1. ХАРАКТЕРИСТИКА ГЕНОВ КОННЕКСИНОВ И ИХ ДОМЕННОЙ СТРУКТУРЫ

Согласно современной номенклатуре, размещенной в Глобальной поисковой системе полных геномов “Entrez Gene”, гены коннексинов разделяются на 5 групп: альфа, бета, гамма, дельта и эпсилон. В каждой группе нумерация новым генам присваивалась по мере их описания; например, GJA1 является первым описанным коннексином альфа-группы у человека. Этот ген кодирует коннексин с молекулярной массой 43 кДа (Сх43). На сегодняшний день в семействе коннексинов насчитывается около 20 индивидуальных белков, отличающихся друг от друга по молекулярной массе и по спектру тканевой экспрессии [22, 23]. В ЦНС млекопитающих обнаруживаются коннексин 36 (Сх36), коннексин 45 (Сх45), коннексин 43 (Сх43), коннексин 30 (Сх30), коннексин 26 (Сх26), коннексин 32 (Сх32) и др. (табл. 1).

Таблица 1.  

Основные коннексины ЦНС млекопитающих, кодирующие гены и их локализация

Тип коннексина Ген Млекопитающее Хромосома Клетки центральной нервной системы
Коннексин 36, Сх36 Gjd2, Группа Дельта 2 Mus musculus (мышь) Хромосома 2 Нейроны центральной нервной системы
Коннексин 43,СХ43 GJA1, Группа Альфа 1 Homo sapiens (человек) Хромосома 6 Астроциты, глиальные опухоли ЦНС
Коннексин 43,Сх43 Gja1, Группа Альфа 1 Mus musculus (мышь) Хромосома 10 Астроциты
Коннексин 30, СХ30 GJB6, Группа Бета 6 Homo sapiens (человек) Хромосома 13 »
Коннексин 30, Сх30 Gjb6, Группа Бета 6 Mus musculus (мышь) Хромосома 14 »
Коннексин 26, СХ26 GJB2, Группа Бета 2 Homo sapiens (человек) Хромосома 13 Олигодендроциты
Коннексин 62, CX62 GJA10, Группа Альфа 10 » Хромосома 6 Горизонтальные клетки сетчатки В-типа
Коннексин 32, СX32 GJB1, Группа Бета 1 » Хромосома 10 Миелинизированные Шванновские клетки
Коннексин 47, СX47 GJC2, Группа Гамма 2 » Хромосома 1 Олигодендроциты
Коннексин 31, CX31 GJB3, Группа Бета 3 » Хромосома 1 Дофаминэргические нейроны

Традиционно коннексин имеет краткое обозначение для животных “Cx”, а для человека “СХ”, при этом, гены коннексинов животных обозначаются “Gj”, гены коннексинов людей – “GJ”. Первоначальные представления о доменной структуре всех генов, кодирующих коннексины, были довольно простые. Они состояли из одного экзона с расположенным на нем 5′-нетранслируемым регионом и второго экзона с основной кодирующей частью и 3'-нетранслируемым концом [24]. Дальнейшее детальное изучение структуры этих генов показало, что их кодирующие участки могут прерываться некодирующими интронами, например, у гена Gjd2, кодирующего Сх36 [25], Gjd4, кодирующего Сх39 [26], Gja10, кодирующего Сх57 [27].

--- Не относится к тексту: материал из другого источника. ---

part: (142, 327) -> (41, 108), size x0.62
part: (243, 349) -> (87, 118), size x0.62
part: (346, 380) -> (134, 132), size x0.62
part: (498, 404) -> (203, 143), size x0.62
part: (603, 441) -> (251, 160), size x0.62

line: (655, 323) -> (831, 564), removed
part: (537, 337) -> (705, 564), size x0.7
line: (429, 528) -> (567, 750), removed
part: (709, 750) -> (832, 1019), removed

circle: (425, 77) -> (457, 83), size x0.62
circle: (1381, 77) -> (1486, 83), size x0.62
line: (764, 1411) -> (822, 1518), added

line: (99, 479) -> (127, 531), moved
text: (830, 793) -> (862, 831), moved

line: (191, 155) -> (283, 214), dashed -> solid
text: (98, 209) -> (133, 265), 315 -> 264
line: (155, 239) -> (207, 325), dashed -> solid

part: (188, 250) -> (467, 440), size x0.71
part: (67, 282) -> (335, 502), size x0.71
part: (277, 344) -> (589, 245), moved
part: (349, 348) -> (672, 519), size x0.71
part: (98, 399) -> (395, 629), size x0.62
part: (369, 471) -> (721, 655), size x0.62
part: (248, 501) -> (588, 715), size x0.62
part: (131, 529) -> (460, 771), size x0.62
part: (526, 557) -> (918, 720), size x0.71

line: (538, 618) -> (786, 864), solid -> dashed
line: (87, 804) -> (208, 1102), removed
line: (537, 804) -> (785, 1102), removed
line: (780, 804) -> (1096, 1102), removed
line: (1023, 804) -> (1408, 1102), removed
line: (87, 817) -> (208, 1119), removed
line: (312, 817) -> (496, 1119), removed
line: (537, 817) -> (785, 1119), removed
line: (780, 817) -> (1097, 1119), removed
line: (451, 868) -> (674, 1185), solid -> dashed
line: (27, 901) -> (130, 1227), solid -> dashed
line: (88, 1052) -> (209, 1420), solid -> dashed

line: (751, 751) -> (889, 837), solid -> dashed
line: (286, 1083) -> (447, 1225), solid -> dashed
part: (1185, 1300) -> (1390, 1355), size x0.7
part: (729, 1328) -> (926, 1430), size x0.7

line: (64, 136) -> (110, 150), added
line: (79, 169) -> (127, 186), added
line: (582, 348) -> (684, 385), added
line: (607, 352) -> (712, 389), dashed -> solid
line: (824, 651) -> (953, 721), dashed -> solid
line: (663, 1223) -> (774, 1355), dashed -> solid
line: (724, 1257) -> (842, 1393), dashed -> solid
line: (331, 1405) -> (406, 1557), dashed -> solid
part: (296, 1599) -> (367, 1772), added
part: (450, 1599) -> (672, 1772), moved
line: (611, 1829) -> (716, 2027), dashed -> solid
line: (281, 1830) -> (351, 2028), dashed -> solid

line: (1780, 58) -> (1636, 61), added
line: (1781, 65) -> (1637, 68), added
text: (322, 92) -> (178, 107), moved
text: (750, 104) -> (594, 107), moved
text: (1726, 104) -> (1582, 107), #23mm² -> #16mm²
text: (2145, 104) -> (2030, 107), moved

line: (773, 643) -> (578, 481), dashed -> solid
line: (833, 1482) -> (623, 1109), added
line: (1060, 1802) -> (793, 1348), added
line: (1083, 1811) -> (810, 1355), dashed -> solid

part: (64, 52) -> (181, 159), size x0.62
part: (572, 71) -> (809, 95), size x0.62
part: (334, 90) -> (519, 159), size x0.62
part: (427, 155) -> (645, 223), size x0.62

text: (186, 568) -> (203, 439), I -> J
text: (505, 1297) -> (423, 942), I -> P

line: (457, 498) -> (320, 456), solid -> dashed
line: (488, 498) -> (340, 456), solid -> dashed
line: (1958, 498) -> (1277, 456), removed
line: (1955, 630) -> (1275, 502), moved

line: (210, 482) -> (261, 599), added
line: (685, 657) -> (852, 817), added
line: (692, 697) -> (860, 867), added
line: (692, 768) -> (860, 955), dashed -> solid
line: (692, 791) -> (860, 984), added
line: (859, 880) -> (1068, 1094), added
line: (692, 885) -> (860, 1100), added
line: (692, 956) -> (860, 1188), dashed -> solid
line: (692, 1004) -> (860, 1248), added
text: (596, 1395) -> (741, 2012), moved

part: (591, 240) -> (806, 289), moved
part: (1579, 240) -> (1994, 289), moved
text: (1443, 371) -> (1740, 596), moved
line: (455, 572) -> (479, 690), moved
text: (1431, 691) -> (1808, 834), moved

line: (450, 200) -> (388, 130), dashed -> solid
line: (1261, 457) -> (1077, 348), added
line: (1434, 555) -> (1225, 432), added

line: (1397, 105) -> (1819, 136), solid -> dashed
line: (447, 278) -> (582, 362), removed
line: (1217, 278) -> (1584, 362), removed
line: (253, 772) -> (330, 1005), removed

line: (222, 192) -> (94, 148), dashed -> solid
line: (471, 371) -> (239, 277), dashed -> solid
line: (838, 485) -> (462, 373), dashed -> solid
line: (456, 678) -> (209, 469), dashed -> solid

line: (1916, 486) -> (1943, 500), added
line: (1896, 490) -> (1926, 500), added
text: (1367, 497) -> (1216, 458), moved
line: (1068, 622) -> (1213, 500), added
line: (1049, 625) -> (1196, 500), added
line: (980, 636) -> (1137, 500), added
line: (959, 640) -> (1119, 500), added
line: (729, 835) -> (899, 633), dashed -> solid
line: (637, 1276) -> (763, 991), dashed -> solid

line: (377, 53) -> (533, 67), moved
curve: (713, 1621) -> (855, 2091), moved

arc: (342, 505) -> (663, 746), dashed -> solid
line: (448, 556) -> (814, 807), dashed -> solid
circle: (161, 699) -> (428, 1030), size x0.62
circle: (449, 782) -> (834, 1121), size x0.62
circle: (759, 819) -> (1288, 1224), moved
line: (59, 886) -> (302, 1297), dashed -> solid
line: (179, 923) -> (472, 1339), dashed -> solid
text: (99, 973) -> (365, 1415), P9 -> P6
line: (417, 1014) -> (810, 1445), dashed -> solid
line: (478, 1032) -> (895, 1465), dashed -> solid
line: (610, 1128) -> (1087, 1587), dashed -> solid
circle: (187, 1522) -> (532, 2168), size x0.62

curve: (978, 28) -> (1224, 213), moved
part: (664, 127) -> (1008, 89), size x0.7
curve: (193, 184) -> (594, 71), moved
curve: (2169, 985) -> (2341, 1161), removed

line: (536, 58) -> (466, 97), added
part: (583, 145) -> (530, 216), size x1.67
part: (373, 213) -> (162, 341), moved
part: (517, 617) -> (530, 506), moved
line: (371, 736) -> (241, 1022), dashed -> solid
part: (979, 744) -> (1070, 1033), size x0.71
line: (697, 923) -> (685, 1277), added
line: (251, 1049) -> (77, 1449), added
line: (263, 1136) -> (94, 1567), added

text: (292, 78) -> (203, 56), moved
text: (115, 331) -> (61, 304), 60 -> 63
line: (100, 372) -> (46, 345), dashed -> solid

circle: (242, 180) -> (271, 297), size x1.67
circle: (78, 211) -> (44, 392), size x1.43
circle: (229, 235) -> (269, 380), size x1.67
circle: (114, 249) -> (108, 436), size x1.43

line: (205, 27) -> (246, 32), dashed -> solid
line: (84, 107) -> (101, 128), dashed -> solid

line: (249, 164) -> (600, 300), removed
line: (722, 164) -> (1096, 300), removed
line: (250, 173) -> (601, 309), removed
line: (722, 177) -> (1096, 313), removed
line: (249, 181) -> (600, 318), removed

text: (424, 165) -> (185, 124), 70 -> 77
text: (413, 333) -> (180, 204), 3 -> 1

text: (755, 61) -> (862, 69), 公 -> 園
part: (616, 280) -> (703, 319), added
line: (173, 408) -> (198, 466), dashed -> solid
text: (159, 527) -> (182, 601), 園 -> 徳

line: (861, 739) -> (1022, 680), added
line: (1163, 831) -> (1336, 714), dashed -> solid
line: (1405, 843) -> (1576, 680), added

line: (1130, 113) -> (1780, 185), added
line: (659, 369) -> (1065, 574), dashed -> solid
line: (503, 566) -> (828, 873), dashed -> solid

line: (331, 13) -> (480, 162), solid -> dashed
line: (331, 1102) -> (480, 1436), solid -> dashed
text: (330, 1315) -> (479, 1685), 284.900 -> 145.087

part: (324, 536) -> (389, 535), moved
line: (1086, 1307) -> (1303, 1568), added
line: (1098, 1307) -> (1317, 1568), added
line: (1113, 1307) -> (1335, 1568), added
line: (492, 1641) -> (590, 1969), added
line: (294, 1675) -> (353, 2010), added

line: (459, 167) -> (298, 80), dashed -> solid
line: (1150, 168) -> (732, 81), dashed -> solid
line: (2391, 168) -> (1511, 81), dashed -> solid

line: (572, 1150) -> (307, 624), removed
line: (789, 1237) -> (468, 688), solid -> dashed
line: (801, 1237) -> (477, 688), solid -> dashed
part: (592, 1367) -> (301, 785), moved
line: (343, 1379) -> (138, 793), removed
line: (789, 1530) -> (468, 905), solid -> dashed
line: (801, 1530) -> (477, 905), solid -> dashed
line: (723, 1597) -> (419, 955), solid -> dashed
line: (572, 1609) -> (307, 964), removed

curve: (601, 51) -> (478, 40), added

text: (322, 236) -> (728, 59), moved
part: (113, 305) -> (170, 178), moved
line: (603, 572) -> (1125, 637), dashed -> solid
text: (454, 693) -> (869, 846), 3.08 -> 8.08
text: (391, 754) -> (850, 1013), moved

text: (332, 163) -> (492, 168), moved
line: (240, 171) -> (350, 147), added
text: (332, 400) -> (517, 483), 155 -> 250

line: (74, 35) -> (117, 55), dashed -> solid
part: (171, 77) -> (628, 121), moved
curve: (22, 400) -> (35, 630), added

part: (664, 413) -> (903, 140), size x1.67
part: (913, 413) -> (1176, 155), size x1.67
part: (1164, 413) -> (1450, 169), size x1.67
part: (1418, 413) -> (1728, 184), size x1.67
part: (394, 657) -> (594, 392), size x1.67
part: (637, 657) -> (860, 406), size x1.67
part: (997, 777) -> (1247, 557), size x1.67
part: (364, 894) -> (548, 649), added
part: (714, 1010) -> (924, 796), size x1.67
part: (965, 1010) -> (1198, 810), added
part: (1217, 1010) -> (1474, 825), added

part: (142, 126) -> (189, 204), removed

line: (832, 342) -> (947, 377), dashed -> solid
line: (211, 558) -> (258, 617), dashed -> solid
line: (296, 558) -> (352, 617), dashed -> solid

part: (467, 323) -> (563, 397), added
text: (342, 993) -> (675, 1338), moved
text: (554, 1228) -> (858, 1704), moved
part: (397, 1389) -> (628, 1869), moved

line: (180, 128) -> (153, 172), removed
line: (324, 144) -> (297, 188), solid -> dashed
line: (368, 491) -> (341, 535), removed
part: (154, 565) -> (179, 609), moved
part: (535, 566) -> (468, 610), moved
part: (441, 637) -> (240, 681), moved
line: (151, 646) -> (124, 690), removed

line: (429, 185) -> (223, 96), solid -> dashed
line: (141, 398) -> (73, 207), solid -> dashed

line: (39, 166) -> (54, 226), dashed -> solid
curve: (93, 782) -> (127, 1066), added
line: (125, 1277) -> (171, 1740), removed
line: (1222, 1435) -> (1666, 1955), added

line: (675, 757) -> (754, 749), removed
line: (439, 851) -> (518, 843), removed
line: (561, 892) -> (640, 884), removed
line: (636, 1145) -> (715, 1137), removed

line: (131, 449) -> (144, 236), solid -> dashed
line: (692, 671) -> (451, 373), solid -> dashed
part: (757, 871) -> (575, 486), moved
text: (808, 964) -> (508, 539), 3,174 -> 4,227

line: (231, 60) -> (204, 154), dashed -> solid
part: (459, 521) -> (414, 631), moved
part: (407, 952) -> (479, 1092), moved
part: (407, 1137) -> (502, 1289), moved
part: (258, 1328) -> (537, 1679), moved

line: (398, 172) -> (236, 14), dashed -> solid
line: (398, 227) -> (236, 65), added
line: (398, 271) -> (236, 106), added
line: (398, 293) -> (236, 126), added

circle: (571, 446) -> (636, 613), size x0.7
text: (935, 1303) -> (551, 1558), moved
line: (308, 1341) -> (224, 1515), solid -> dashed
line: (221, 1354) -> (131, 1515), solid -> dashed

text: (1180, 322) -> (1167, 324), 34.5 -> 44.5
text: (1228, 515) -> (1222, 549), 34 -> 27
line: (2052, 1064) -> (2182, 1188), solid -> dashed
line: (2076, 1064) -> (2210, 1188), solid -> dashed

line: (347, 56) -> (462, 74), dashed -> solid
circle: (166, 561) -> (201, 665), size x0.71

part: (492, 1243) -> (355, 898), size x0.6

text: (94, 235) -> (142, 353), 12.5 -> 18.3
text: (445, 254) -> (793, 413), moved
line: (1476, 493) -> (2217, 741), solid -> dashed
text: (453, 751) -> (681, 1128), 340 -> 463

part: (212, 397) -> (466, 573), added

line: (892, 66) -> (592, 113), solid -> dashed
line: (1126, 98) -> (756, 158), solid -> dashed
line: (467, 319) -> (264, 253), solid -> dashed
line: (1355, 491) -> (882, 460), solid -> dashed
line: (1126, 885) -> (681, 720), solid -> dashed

Последующие молекулярные исследования продемонстрировали существование у одного гена коннексина нескольких сплайс-изоформ транскриптов. К примеру, для гена коннексина 32 у крысы и человека было обнаружено два разных сплайс-варианта транскриптов [28, 29], а у коровы и мыши – три [30, 31]. При этом было показано, что большинство этих изоформ появлялись за счет 5′-регионов и альтернативного использования промоторных участков; кодирующая же часть гена в мРНК оставалась неизмененной. Экспрессия таких изоформ транскриптов является специфичной для различных тканей и органов. Так, в гепатоцитах и секреторных ацинарных клетках поджелудочной железы транскрипция мРНК Сх32 начинается с промотора, лежащего выше первого экзона, а в Шванновских клетках ЦНС – с так называемого нервно-специфического промотора, лежащего между первым и вторым кодирующим экзоном [32]. Существование таких различных вариантов тканеспецифичных транскриптов у млекопитающих было показано для многих коннексинов (Сх40, Сх43, Сх45, Сх30 и др.), что связывают с особенностью семейства этих генов. В классическом представлении экспрессия коннексинов во многом регулируется на уровне транскрипции с вовлечением различных транскрипционных факторов и эпигенетических модификаций, таких как гистонные преобразования или метилирование ДНК [33]. Однако в литературе отмечены также факторы регуляции экспрессии на трансляционном уровне, например, элементы IRES (internal ribosome entry site – внутренний сайт для входа в рибосому) или uORFs (upstream open reading frames – открытые рамки считывания) в генах коннексина [32].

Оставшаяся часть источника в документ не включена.